Introduction
Many different concepts of the learning society are employed in current debates (see chapters by Coffield, and Bartlett and Rees in this volume), but none is readily compatible with the continued division between academic and vocational learning. Notions of the learning society as a basis for economic competitiveness anticipate a need for new kinds of skills and knowledge which transcend this division. Visions of the learning society as a means to social equality or personal fulfilment reject the inequalities arising from divisions between tracks and the limits placed on the goals of learning by categorising it as academic or vocational. The view of lifelong learning and the learning society expressed in government rhetoric emphasises the need to break down barriers, including the barriers to access and progression arising from divisions between academic and vocational learning. To achieve a learning society, therefore, it is necessary to ‘unify’ academic and vocational learning: that is, to bring them together into a closer and more coherent relationship or to combine them within a unified system.

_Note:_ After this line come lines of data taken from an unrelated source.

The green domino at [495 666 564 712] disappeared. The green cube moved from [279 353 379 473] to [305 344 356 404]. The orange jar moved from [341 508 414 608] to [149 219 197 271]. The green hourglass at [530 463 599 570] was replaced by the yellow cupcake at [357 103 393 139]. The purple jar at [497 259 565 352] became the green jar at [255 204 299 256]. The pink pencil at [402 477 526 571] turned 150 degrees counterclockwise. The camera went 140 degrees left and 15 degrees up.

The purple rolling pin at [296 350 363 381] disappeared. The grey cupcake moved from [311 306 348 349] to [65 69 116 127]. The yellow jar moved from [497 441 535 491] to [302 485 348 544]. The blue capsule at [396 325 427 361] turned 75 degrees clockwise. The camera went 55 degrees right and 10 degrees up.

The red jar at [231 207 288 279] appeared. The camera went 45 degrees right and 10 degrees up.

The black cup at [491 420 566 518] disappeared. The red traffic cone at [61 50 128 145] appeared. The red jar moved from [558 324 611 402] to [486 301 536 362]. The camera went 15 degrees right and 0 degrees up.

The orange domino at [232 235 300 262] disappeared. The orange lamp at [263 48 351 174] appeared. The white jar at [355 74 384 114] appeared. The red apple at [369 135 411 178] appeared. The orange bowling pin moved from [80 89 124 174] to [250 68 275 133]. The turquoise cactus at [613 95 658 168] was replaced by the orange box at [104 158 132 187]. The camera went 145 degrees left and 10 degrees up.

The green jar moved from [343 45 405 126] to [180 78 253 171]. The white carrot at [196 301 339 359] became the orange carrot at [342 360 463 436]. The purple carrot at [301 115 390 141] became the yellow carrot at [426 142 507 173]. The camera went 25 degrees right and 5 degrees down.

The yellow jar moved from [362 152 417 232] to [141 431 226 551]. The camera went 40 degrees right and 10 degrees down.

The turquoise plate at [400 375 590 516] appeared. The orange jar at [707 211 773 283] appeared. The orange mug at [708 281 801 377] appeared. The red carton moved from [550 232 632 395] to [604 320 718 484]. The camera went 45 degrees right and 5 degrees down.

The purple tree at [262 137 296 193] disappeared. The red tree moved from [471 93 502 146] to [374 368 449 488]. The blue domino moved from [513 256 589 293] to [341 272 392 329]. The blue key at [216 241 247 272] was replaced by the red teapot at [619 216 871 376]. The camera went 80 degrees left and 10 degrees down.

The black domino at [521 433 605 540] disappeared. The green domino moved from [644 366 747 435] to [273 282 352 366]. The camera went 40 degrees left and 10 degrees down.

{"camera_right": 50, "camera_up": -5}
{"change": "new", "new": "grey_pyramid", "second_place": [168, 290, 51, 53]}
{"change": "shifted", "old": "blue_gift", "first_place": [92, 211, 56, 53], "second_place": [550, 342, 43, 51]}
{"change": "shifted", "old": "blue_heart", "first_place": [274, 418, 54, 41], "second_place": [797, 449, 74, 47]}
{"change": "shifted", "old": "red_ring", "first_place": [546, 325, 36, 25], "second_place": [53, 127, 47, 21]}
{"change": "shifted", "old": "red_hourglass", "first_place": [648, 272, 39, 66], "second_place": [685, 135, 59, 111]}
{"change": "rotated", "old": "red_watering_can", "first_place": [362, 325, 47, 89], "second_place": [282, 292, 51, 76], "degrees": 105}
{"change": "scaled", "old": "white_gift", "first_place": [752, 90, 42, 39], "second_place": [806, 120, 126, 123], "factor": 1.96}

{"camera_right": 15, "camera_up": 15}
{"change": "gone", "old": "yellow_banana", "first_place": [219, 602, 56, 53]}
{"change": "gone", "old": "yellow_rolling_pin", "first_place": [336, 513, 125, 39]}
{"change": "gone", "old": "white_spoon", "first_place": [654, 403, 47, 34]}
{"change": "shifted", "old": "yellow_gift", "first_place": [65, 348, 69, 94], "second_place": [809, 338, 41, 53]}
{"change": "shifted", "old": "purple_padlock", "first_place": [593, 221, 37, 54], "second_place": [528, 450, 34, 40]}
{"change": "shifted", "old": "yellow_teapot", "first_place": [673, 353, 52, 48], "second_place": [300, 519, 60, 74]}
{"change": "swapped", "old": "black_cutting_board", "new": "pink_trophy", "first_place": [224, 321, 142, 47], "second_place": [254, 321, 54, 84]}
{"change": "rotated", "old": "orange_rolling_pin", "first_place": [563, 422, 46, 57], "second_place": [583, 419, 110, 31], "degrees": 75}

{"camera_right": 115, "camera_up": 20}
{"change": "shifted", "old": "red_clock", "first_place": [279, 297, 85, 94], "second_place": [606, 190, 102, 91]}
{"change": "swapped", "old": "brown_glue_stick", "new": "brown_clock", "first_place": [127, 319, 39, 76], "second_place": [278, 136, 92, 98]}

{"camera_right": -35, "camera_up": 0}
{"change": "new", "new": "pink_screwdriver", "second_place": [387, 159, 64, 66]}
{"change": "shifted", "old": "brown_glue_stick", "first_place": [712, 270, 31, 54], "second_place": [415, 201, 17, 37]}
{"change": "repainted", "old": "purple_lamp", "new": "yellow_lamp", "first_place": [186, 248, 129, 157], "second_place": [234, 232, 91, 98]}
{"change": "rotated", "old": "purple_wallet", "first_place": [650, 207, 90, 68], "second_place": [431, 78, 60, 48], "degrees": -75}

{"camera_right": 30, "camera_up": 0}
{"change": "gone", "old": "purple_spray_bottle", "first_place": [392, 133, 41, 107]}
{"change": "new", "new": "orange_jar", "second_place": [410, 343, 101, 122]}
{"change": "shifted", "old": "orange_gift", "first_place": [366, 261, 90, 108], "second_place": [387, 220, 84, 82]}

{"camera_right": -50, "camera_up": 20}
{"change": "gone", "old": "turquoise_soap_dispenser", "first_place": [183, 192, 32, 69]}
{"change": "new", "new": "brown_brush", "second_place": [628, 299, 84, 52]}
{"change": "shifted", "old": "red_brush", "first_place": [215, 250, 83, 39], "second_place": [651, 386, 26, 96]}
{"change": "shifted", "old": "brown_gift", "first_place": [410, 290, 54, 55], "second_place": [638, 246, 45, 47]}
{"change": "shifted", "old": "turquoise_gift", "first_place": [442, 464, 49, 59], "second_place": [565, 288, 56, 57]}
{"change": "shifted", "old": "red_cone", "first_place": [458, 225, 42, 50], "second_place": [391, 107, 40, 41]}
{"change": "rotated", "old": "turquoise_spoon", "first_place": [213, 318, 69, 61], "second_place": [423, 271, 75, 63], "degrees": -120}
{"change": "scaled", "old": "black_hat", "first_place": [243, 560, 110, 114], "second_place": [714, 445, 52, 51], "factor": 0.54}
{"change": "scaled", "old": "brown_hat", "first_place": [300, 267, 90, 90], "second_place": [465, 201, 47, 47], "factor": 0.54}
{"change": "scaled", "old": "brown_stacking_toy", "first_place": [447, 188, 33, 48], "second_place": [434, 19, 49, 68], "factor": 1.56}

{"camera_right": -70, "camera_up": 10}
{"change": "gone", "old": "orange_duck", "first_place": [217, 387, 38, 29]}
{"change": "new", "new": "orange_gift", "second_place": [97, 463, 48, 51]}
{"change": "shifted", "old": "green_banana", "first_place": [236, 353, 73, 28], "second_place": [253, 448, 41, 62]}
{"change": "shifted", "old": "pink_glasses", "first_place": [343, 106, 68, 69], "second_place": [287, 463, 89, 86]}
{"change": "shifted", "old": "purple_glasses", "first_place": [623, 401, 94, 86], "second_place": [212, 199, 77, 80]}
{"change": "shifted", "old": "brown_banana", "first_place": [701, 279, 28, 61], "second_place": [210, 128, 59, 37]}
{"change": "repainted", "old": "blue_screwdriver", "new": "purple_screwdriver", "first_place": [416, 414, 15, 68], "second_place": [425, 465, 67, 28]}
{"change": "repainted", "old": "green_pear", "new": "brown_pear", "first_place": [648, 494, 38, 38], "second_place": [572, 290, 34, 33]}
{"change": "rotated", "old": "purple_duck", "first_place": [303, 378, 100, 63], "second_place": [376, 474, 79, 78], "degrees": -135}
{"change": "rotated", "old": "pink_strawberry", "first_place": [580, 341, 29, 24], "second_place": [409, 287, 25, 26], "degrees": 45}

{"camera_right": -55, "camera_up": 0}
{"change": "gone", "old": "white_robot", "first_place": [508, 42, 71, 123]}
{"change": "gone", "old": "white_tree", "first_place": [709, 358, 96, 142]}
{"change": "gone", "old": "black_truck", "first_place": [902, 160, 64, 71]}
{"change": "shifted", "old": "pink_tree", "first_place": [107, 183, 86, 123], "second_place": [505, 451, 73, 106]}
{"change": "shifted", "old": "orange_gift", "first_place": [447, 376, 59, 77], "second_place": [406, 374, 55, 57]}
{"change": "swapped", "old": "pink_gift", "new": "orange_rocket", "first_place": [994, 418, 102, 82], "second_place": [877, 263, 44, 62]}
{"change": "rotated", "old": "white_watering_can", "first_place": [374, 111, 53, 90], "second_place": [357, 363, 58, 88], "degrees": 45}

Most European countries are pursuing policies to unify postcompulsory education and training. In Britain, unification has been advocated by independent policy bodies such as the National and Scottish Commissions on Education (NCE, 1993; SCE, 1996), by industrialists (CBI, 1998), by educational providers (AfC et al, 1994), by teachers (David and Jenkins, 1996; Jenkins et al, 1997) and by some of us and our co-authors in A British ‘Baccalauréat’ (Finegold et al, 1990). However, there are different concepts and models of unification, and different unifying strategies within Europe and within Britain (Lasonen, 1996; Lasonen and Young, 1998). The government's policy in England has developed through the Dearing (1996) Review of Qualifications for 16-19 Year Olds, the Qualifying for Success consultation (DfEE, 1997) and the White Paper Learning to Succeed (DfEE, 1999). It reflects what we shall call a linkages strategy, which maintains the three post-16 tracks but tries to encourage links among them and emphasises their formal equivalence. Government policy in Wales goes beyond the English strategy by giving more emphasis to the role of a single credit-based qualifications framework for promoting lifelong learning (Welsh Office, 1998; ETAG, 1999). In Scotland government policy stands in contrast to that in England and Wales by adopting a unified system: instead of linking the tracks the Higher Still reform is replacing them with a unified system of post-16 education (Scottish Office, 1994).